Davon ausgenommen sind Post-, Paketzustell- und sonstige Frachtverkehrsdienstleister.

Fulfillment Dienstleister haben sicherzustellen, dass die Hersteller der jeweiligen Produkte die Verpflichtungen bezüglich der Sammlung und Verwertung oder die Verpflichtung zur Teilnahme an einem Sammel- und Verwertungssystem einhalten.

Sofern dies nicht sichergestellt werden kann, darf der Fulfillment Dienstleister seine Tätigkeit nicht (mehr) ausüben.

4. Handlungsempfehlungen zur Risikominimierung

Da österreichische Plattformbetreiber grundsätzlich bereits solche Entpflichtungsverträge geschlossen haben, sind nun die sogenannten Fulfillment-Dienstleister angehalten, ihre Verträge zu überprüfen (und ggf. zu erneuern).

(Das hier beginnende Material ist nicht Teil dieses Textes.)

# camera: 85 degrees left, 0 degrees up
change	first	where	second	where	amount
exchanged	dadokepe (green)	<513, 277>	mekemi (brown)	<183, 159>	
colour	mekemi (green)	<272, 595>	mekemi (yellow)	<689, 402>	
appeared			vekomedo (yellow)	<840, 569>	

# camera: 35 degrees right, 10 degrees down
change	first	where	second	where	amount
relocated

Grundsätzlich gilt es, das Risiko einer Strafe oder die Einstellung der Tätigkeit zu minimieren. Auch wenn sich die Rechtslage erst mit 1. Jänner 2023 ändert, so ist es ratsam, frühzeitig die Thematik mit Vertragspartnern zu besprechen, sofern nicht bereits eine Entpflichtung in die Verträge eingebunden wurde. Bei Vertragsneuabschlüssen ist auch darauf zu achten, entsprechende Passagen bereits mit einzubinden.

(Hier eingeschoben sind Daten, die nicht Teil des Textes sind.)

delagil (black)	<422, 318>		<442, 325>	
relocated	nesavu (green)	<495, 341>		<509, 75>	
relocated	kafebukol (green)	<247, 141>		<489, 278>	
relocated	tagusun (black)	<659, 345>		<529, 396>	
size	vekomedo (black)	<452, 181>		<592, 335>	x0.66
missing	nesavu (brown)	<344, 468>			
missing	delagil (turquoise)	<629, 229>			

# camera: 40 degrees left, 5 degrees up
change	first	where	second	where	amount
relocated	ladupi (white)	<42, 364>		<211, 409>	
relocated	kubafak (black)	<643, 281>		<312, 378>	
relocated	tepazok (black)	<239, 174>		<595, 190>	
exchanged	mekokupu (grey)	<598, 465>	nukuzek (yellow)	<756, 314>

Im Fall der Nichteinhaltung der Vorgaben kann eine Strafe von bis zu € 8.400 gegen den Fulfillment-Dienstleister oder den Betreiber elektronischer Marktplätze ausgesprochen werden. Darüber hinaus muss zumindest der Fulfillment-Dienstleister seine Tätigkeit einstellen.

Ob die drohende Strafe aber etwa große Plattformbetreiber wie Amazon, für die € 8.400 einen vergleichsweise geringen Betrag darstellen, dazu anhält, notwendige Verträge zu schließen oder bestehende anzupassen, bleibt abzuwarten.